Purpose: Next-generation sequencing (NGS) has been demonstrated to be an effective strategy for the detection of mutations in retinal dystrophies, a group of inherited diseases that are highly heterogeneous. Therefore, the aim of this study is the application of an NGS-based approach in a Spanish cohort of autosomal dominant retinitis pigmentosa (RP) patients to find out causative mutations.
Methods: Index cases of 59 Spanish families with initial diagnosis of autosomal dominant RP and unsuccessfully studied for mutations in the most common RP causal genes, were selected for application of a NGS-based approach with a custom panel for 73 genes related to retinal dystrophies. Candidate variants were select based on frequency, pathogenicity, inherited model, and phenotype. Subsequently, confirmation by Sanger sequencing, cosegregation analysis, and population studies, was applied for determining the implication of those variants in the pathology.
Results: Overall 31 candidate variants were selected. From them, 17 variants were considered as mutations causative of the disease, 64% (11/17) of them were novel and 36% (6/17) were known RP-related mutations. Therefore, applying this technology16 families were characterized rendering a mutation detection rate of 27% (16/59). Of them, 5% (3/59) of cases displayed mutations in recessive or X-linked genes (ABCA4, RPGR, and RP2) allowing a genetic and clinical reclassification of those families.

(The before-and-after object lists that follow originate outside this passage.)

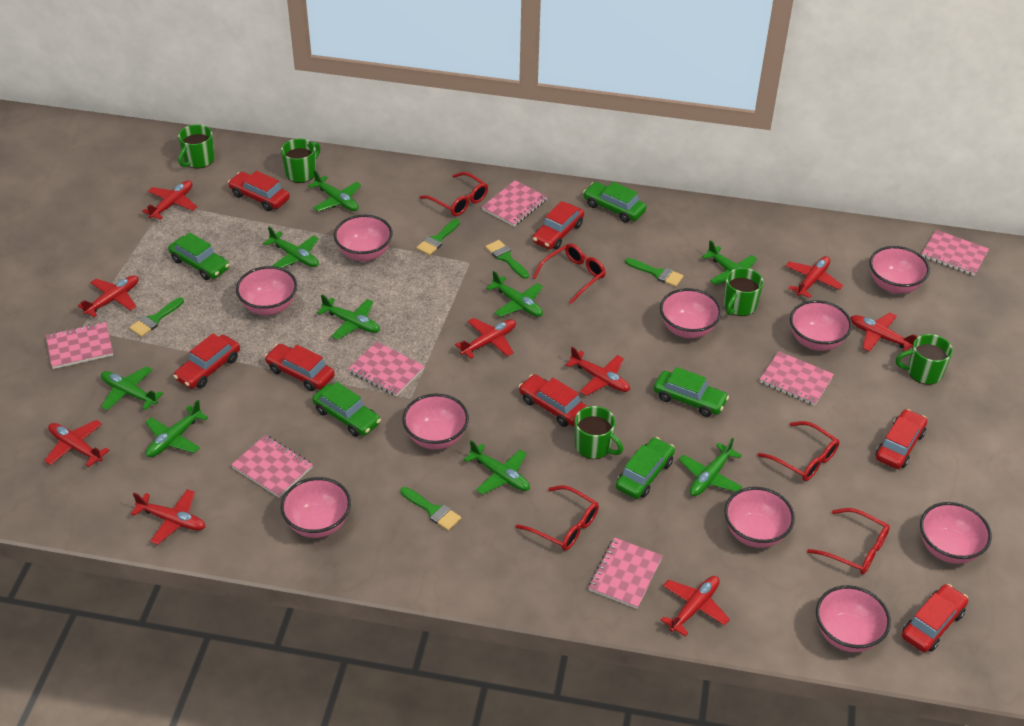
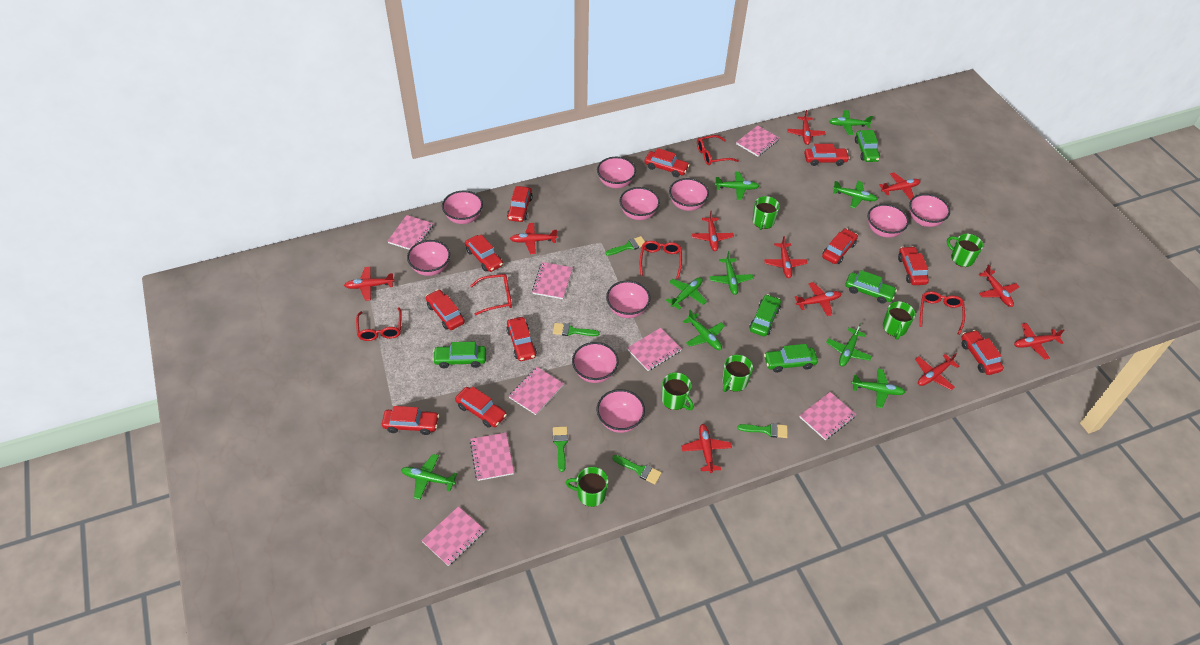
green mug: 5 -> 6
pink notebook: 7 -> 8
red car: 7 -> 11
red plane: 9 -> 11

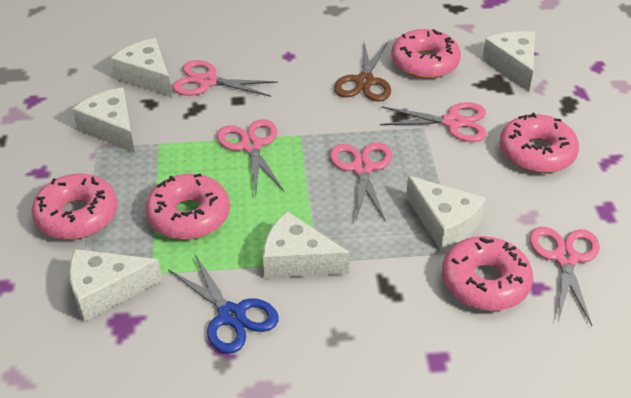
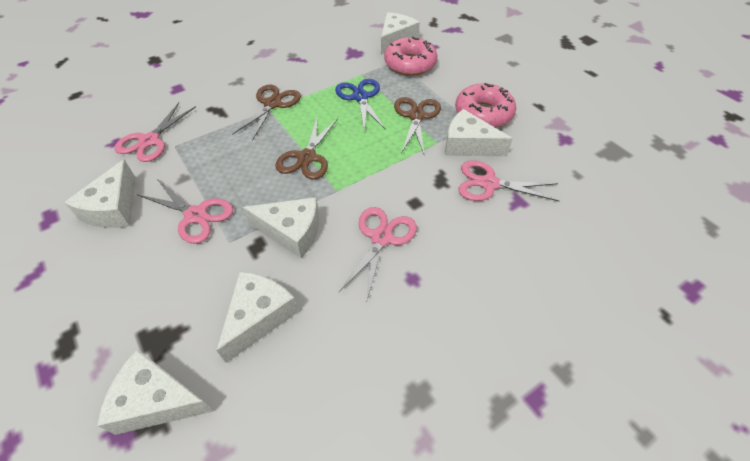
brown scissors: 1 -> 3
pink donut: 5 -> 2
pink scissors: 5 -> 4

Furthermore, seven novel variants with uncertain significance and seven novel variants probably not causative of disease were also found.
Conclusions: This NGS strategy is a fast, effective, and reliable tool to detect known and novel mutations in autosomal dominant RP patients allowing genetic reclassification in some cases and increasing the knowledge of pathogenesis in retinal dystrophies.